Today’s guest post comes from the special needs ministry newsletter for Lakepointe Church in Rockwall, Texas. Each month Taylor Akers answers reader questions through her “Taylor Talks” column. I loved the March 2012 column and couldn’t wait to share it with The Inclusive Church Blog readers.
Taylor is age 21. In May Taylor will graduate from the University of Texas at Dallas with a degree in Child Learning and Development. After graduation Taylor plans to pursue a Masters Degree, working towards becoming a Diagnostician. Taylor also has Asperger Syndrome. Taylor shares that people often ask her questions about what it is like to have Aspergers. And she thought it might be fun and educational to address the questions through a recurring column in the ministry newsletter.
Taylor’s proud mother is Wendi Akers, the Children’s Ministry Special Needs Associate at Lakepointe Church. Wendi leads the SOAR Ministry, “Helping those with unique needs reach new heights.” Thank you Taylor for allowing us to share your column here! ~ Amy Fenton Lee
Question to Taylor: What would you say to a 9 year old who is struggling to accept a diagnosis of autism?
Time for a little lesson in neurology – the study of the brain and how it works. Everyone’s brain is made up of electrical connections that send signals to the rest of the body. These connections help us see, hear, touch, taste, move around, and understand the world we live in. Before each person is even born, their brains form millions upon millions of connections, forming a circuit that will last a person’s whole lifetime.
Most people’s “brain circuits” are constructed in a certain way; however many other people’s circuits developed differently, before they were even born. Some of these people – people like you and people like me – end up with Asperger’s Syndrome. This mean that we have a type of brain wiring that ‘s different from the kind most people have. And that’s all that Asperger’s is – a difference. It’s a different way of looking at and experiencing things. It is not a disease, or a curse, or anything to be ashamed of. Lots of amazing people have it; people who have gone on to become authors, scientists, musicians, engineers, and so much more. Anyone with Asperger’s can become the best person they can possibly be!

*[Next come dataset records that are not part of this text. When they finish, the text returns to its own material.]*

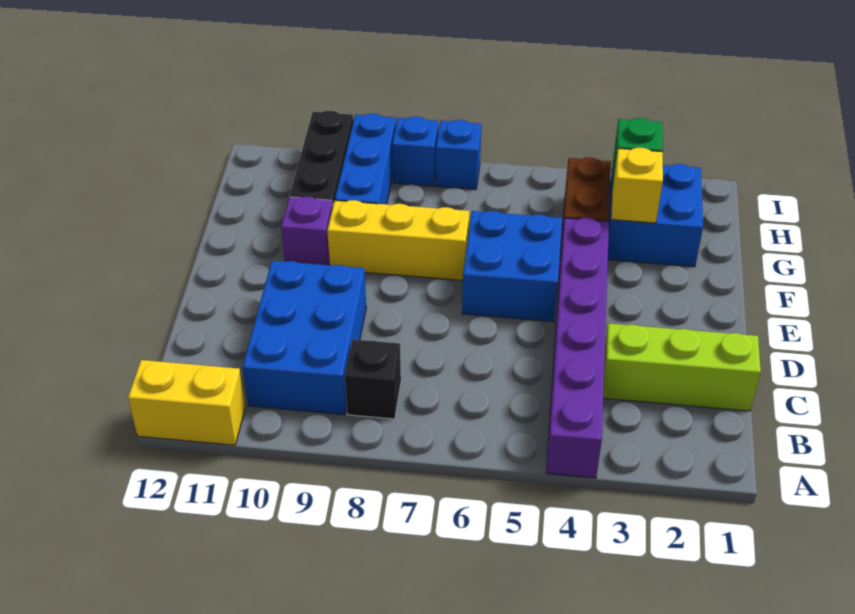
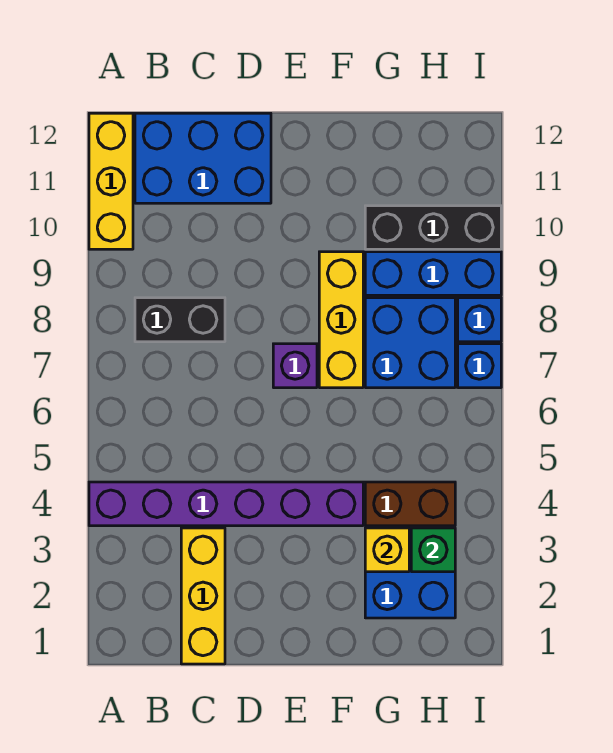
yellow brick A11:A12 level 1 -> yellow brick A10:A12 level 1
black brick B8 level 1 -> black brick B8:C8 level 1
blue brick B9:D10 level 1 -> blue brick B11:D12 level 1
lime brick C1:C3 level 1 -> yellow brick C1:C3 level 1
blue brick E5:F6 level 1 -> blue brick G7:H8 level 1
purple brick F10 level 1 -> purple brick E7 level 1

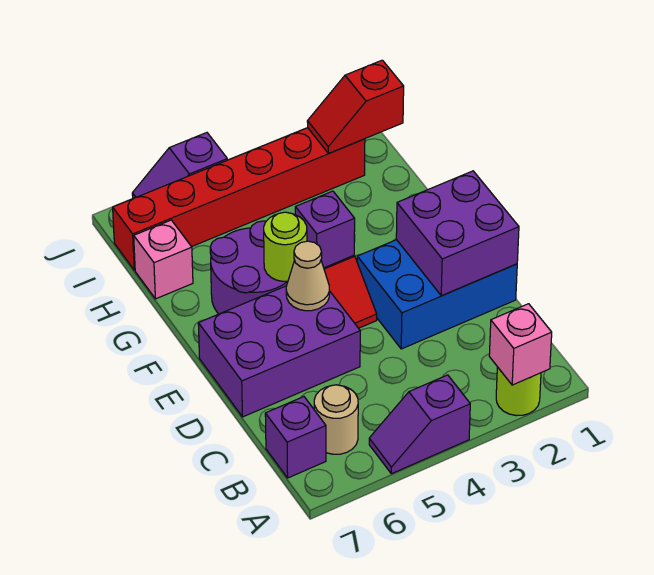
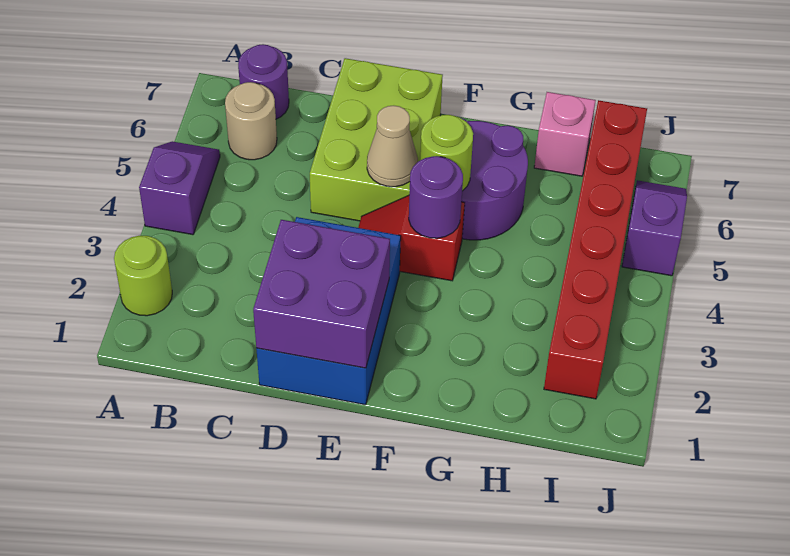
pink brick A2 level 2 -> none
purple brick B7 level 1 -> purple round brick B7 level 1
purple brick D5:E7 level 1 -> lime brick D5:E7 level 1
purple brick F4 level 2 -> purple round brick F4 level 2
red slope I1:I2 level 2 top 1 -> none

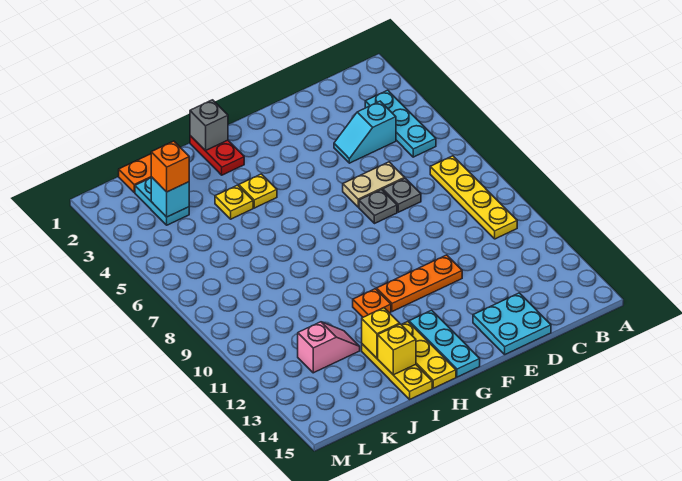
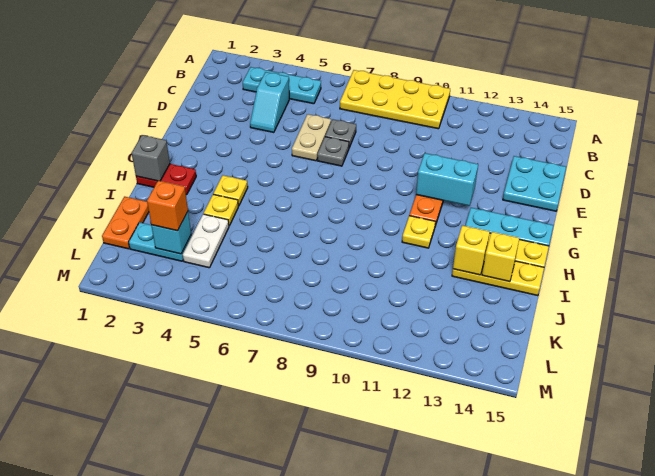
yellow plate B7:B10 level 1 -> yellow plate A7:B10 level 1
none -> cyan brick F11:F12 level 2
orange plate H11 level 1 -> yellow plate H11 level 1
none -> white plate J4:K4 level 1
pink slope J12:K12 level 1 top K -> none

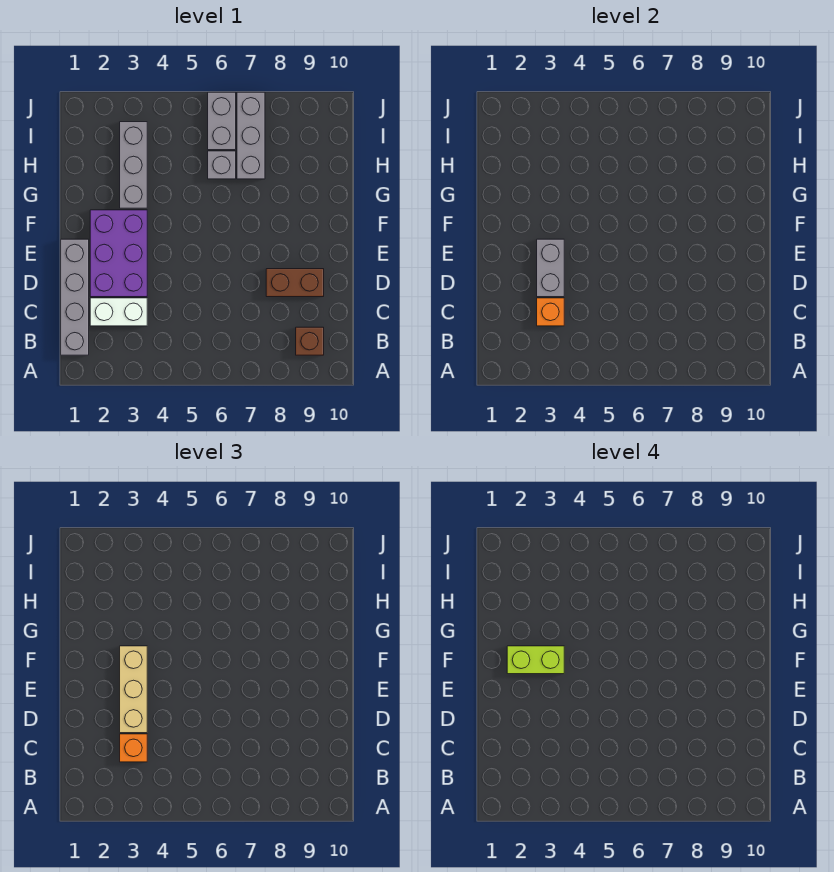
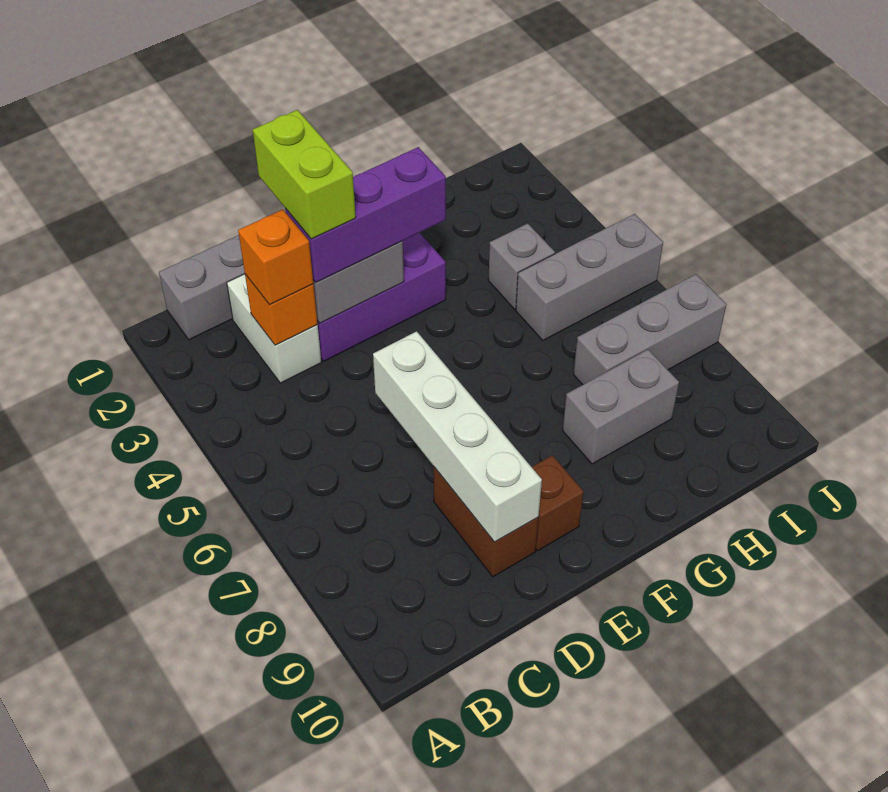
brown brick B9 level 1 -> brown brick E9 level 1
tan brick D3:F3 level 3 -> purple brick D3:F3 level 3
none -> white brick D6:D9 level 2
lime brick F2:F3 level 4 -> lime brick D2:D3 level 4
grey brick G3:I3 level 1 -> grey brick H5:J5 level 1
grey brick H6 level 1 -> grey brick H4 level 1
grey brick I6:J6 level 1 -> grey brick G8:H8 level 1

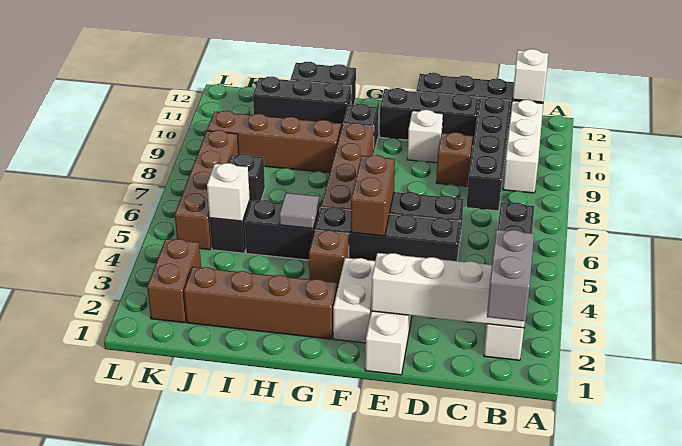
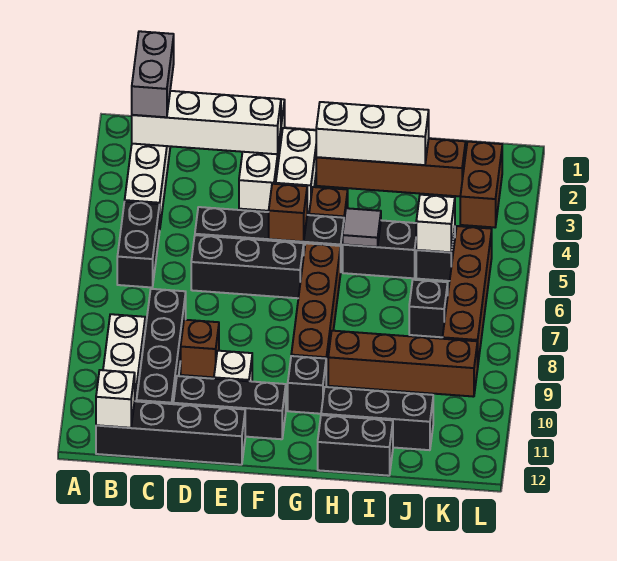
brown brick F5:F6 level 2 -> brown brick F5 level 2
none -> white brick G2:I2 level 2

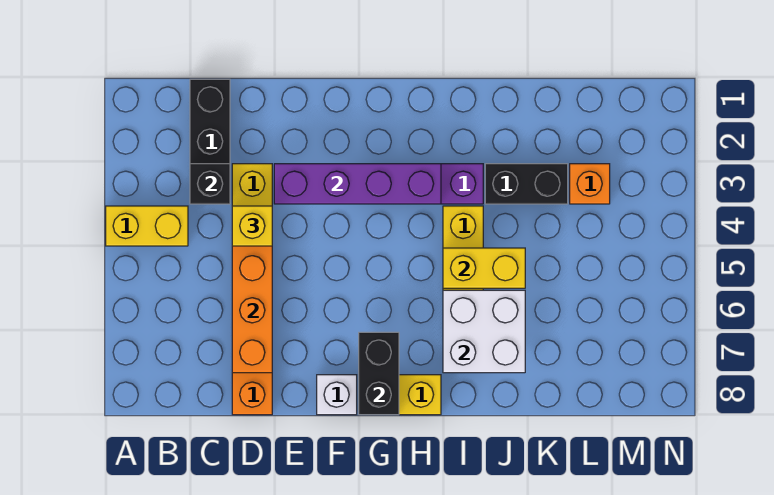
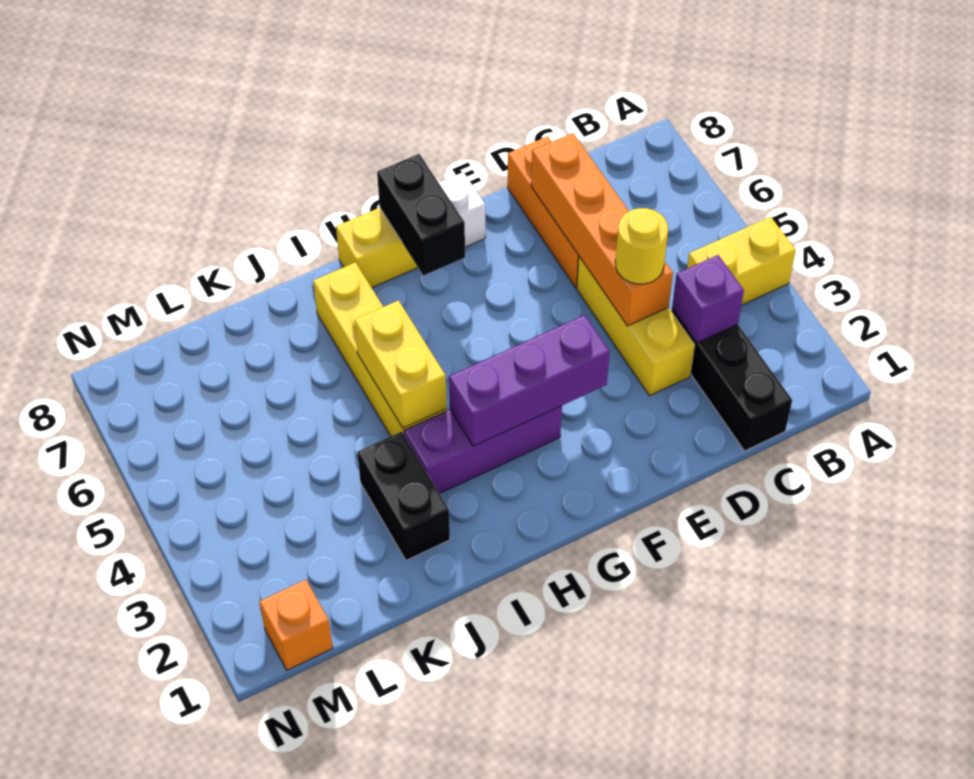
black brick C3 level 2 -> purple brick C3 level 2
yellow brick D4 level 3 -> yellow round brick D4 level 3
purple brick E3:H3 level 2 -> purple brick F3:H3 level 2
yellow brick I5:J5 level 2 -> yellow brick I4:I5 level 2
white brick I6:J7 level 2 -> none
black brick J3:K3 level 1 -> black brick J2:J3 level 1
orange brick L3 level 1 -> orange brick M1 level 1

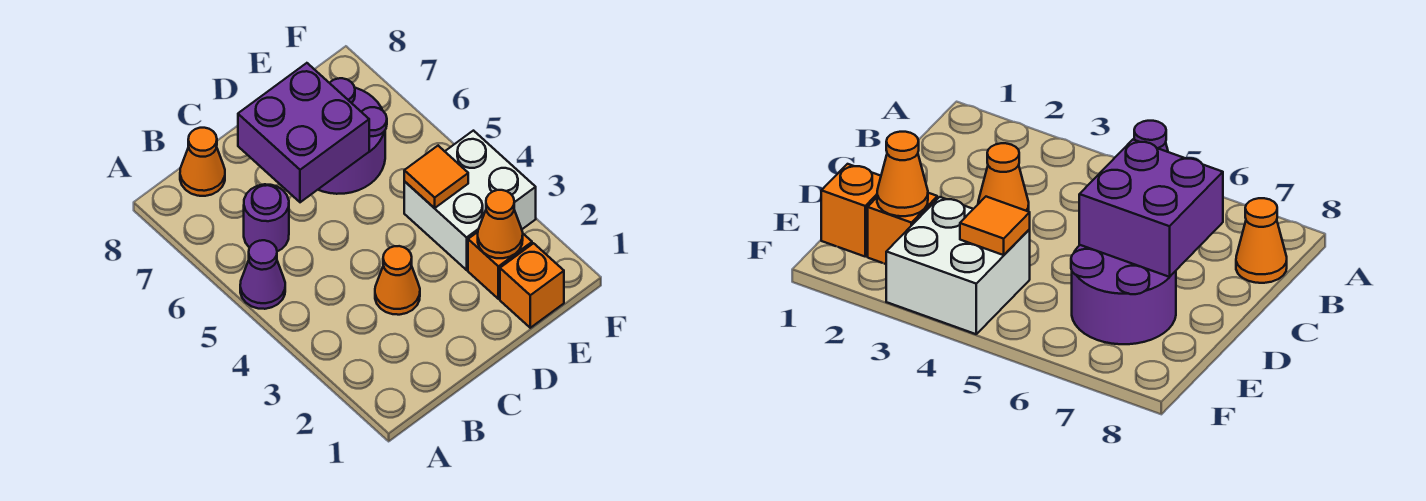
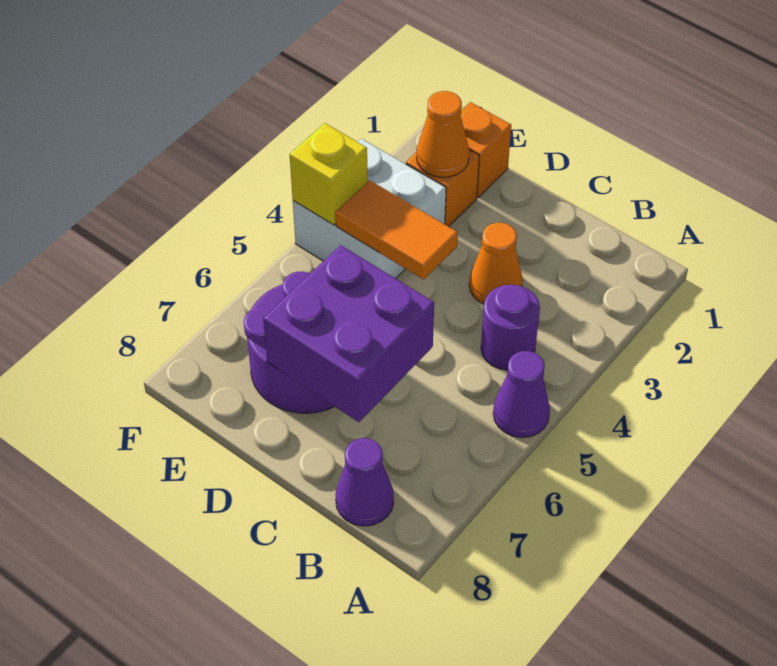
purple round brick B6 level 1 -> purple round brick B4 level 1
orange cone B8 level 1 -> purple cone B8 level 1
orange tile E4 level 2 -> orange tile D4:E4 level 2
none -> yellow brick F4 level 2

However, I won’t lie to you and say that Asperger’s is easy. It isn’t. Because our way of seeing the world is different from most people’s living in our society and dealing with other people can be very frustrating and tiring. People may not understand or appreciate your differences. Some people may make things tough for you or bully you. If this happens, you need to remember one thing: it is never, ever, EVER your fault. If someone gives you a hard time, it’s because they have a problem, not you. Talk to an adult you can trust if you ever feel scared, frustrated, or hurt because other people can’t understand how you think, or if you just feel overwhelmed. Remember that you deserve nothing less than total respect, and that having Asperger’s Syndrome doesn’t change that!
I hope you keep this letter and remember what I’ve told you. You are a unique person, created in God’s image, who will go on to do amazing things one day. Don’t tell yourself that you’re anything less!